Sunday, December 10, 2017

HANS HERR: Candlelight tour in the snow

Some of you may have spent a cozy Saturday evening in front of the fireplace, hanging ornaments on the Christmas tree while the snow fell steadily outside.
Not us.
We had tickets for the sold-out Christmas Candlelight Tour at the Hans Herr House in Lancaster County, and we were determined to get there. We left early, stuck to the main roads and got there only a few minutes late. We were amazed at the amount of traffic we encountered, including Amish buggies.
We thought the tour would be something simple, perhaps just a costumed guide showing us around the house, which was built in 1719 by immigrants from Germany who came to this country seeking religious freedom. But it turned out to be a fascinating tour of the entire property, including demonstrations by a weaver, a flax spinner, a blacksmith, and a basketmaker. We rode through the snow in a Conestoga wagon.

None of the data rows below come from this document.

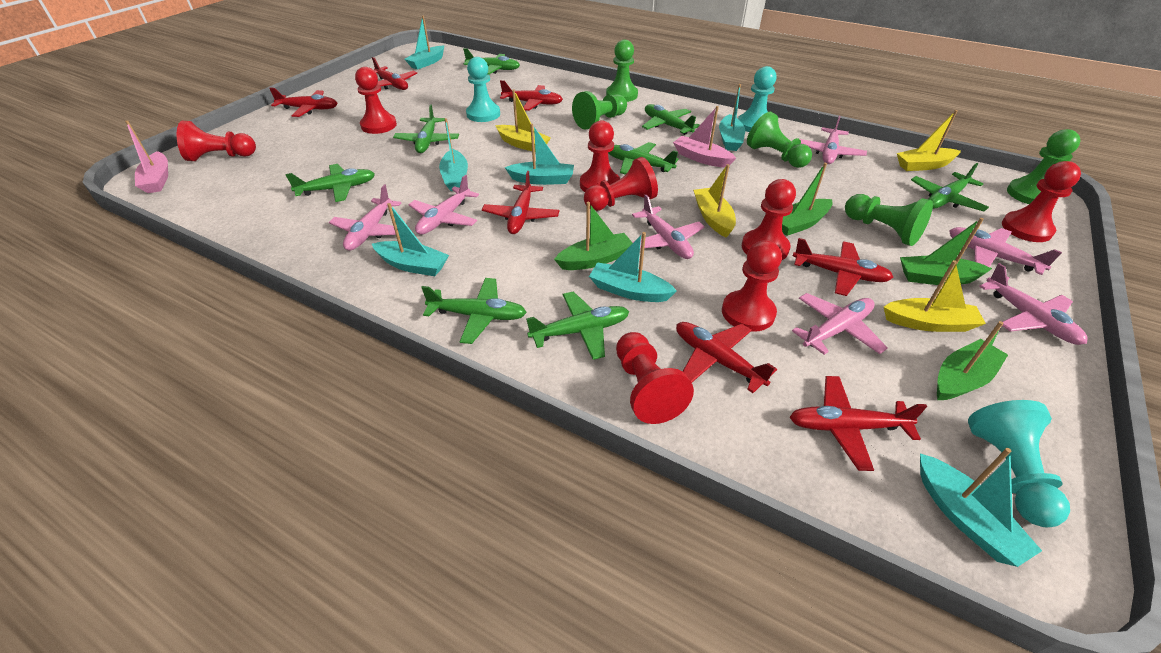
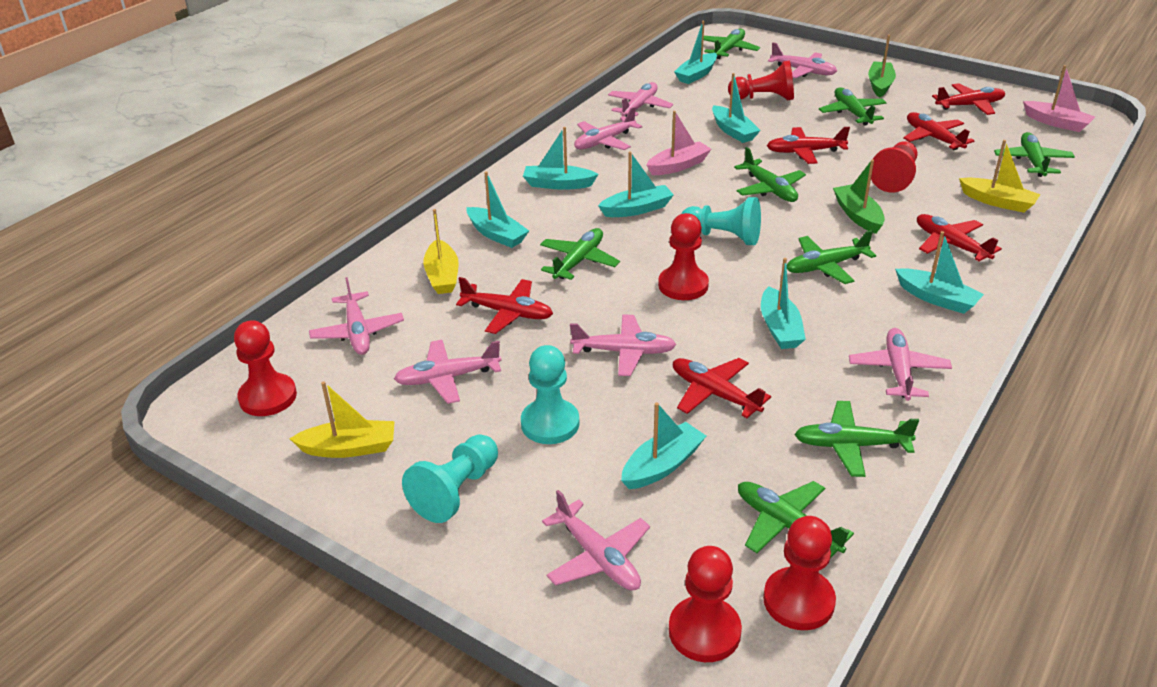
green boat: 4 -> 2
green pawn: 5 -> 0
pink plane: 7 -> 8
red pawn: 8 -> 6
red plane: 7 -> 6
turquoise boat: 7 -> 8
yellow boat: 4 -> 3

One of the highlights for me was the Native American longhouse, which we had seen before, but only from the outside. Our guide, actually the museum director, explained that it was an accurate recreation of the way that the Eastern Woodlands Indians lived in pre-European Contact times in the 1500s and 1600s. Two layers of wooden racks lined the walls, the lower one for sleeping and the upper one for storage. There was a small fire burning in the middle of the longhouse, offering some welcome warmth despite the ample smoke.
In the kitchen of the Hans Herr House, a guide explained how linen was made. I had no idea that it was such a painstaking process. The flax needs to be carefully grown so that the stalks are straight and long. Then it needs to be pulled up by the root, soaked, crushed in a brake and then run through a hackle to separate out the desired fiber. Only then can it be spun into yarn and woven.
As always when I visit historical places, I'm reminded of how tough our ancestors were and how easy we have it in comparison. The basketmaker, for instance, was telling us that baskets were not a decorative art form; they were a vital part of life. You couldn't just go out and buy some Rubbermaid, he quipped. (He also told us how they preserved eggs during the winter: they poured lard over them.)
The evening ended in the candlelit dining room-slash-chapel of the main  house, where the guide, with the help of a German guest who happened to be on hand, read the Christmas Story aloud in German. Then we all sang "Silent Night," also in German, with the help of lyric sheets.
It was a magical evening -- and fortunately the drive back home was much easier.